Especialistas avaliam que o movimento está ligado à estratégia da China de ampliar seu poder de negociação e pressionar os preços da soja brasileira. Atualmente, o grão brasileiro continua competitivo no mercado internacional, mas a maior participação americana pode influenciar a dinâmica de preços e os prêmios pagos nos portos brasileiros.

Mesmo diante da concorrência, as exportações brasileiras seguem fortes. A expectativa é que o país embarque cerca de 15 milhões de toneladas de soja em junho, sendo aproximadamente 10,7 milhões destinadas à China. Para julho, já há programação de exportação de cerca de 4 milhões de toneladas.

No setor sucroenergético, a preocupação também gira em torno do clima. Projeção preliminar do RaboResearch aponta déficit global de 1,1 milhão de toneladas de açúcar na safra 2026/27. Embora o cenário não indique mudanças imediatas nos preços, especialistas observam que ainda há espaço para revisões importantes nas perspectivas do mercado.

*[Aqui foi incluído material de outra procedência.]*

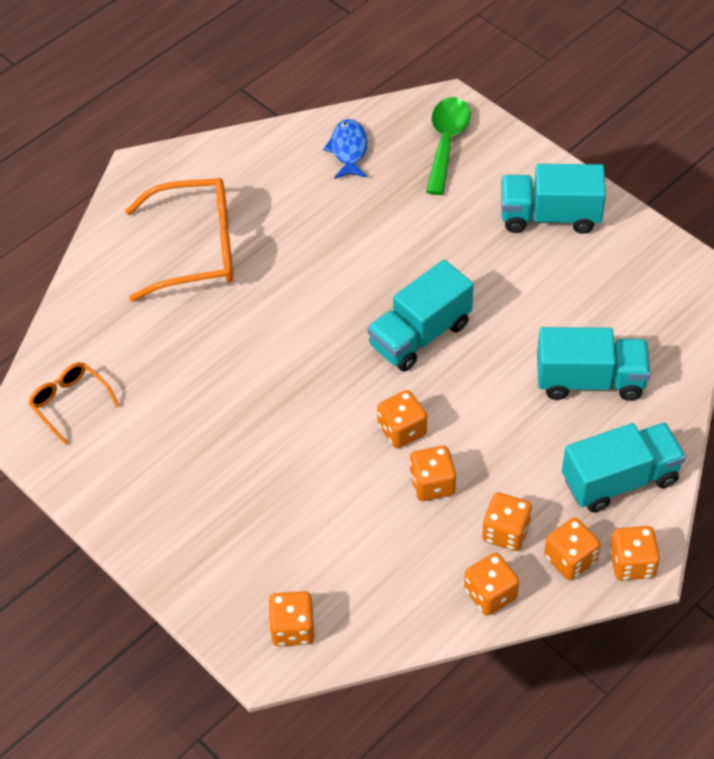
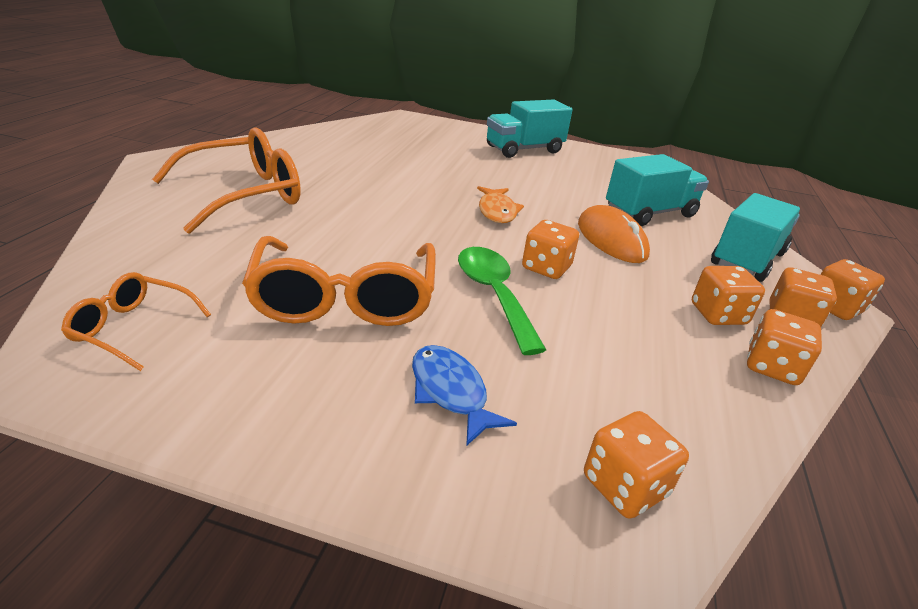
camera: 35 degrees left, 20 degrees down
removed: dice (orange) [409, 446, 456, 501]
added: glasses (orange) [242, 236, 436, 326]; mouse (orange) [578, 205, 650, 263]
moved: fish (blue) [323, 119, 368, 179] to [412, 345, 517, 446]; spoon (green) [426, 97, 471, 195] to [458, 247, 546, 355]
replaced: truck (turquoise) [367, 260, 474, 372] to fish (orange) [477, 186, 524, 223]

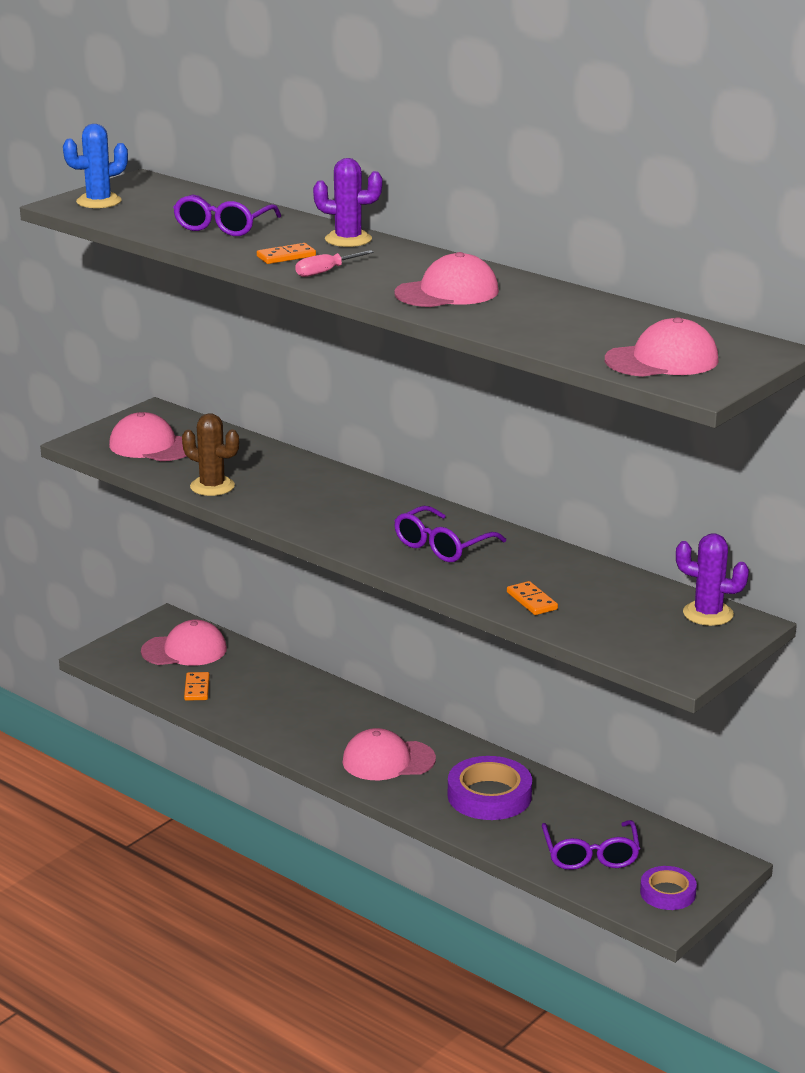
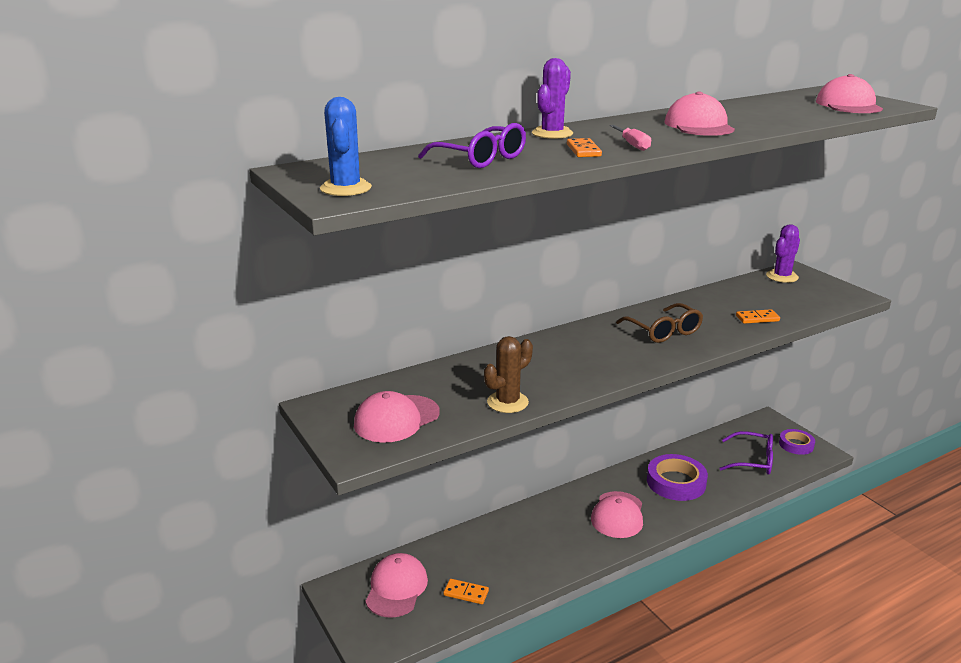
camera: 70 degrees left, 0 degrees up
recoloured: glasses (purple) [394, 506, 506, 562] to glasses (brown) [616, 303, 703, 343]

A principal fonte de incerteza é justamente a possibilidade de um El Niño mais intenso no segundo semestre. O fenômeno pode comprometer a produção em importantes países produtores da Ásia, especialmente Índia e Tailândia. Além disso, o relatório alerta que os custos elevados de diesel e fertilizantes podem reduzir investimentos em tratos culturais, afetando a produtividade das lavouras ao redor do mundo e trazendo reflexos para as safras de 2027.

Diante desse cenário, clima, comércio internacional e custos de produção permanecem como os principais fatores que deverão influenciar o comportamento das commodities agrícolas nos próximos meses, exigindo atenção constante de produtores, exportadores e investidores do setor.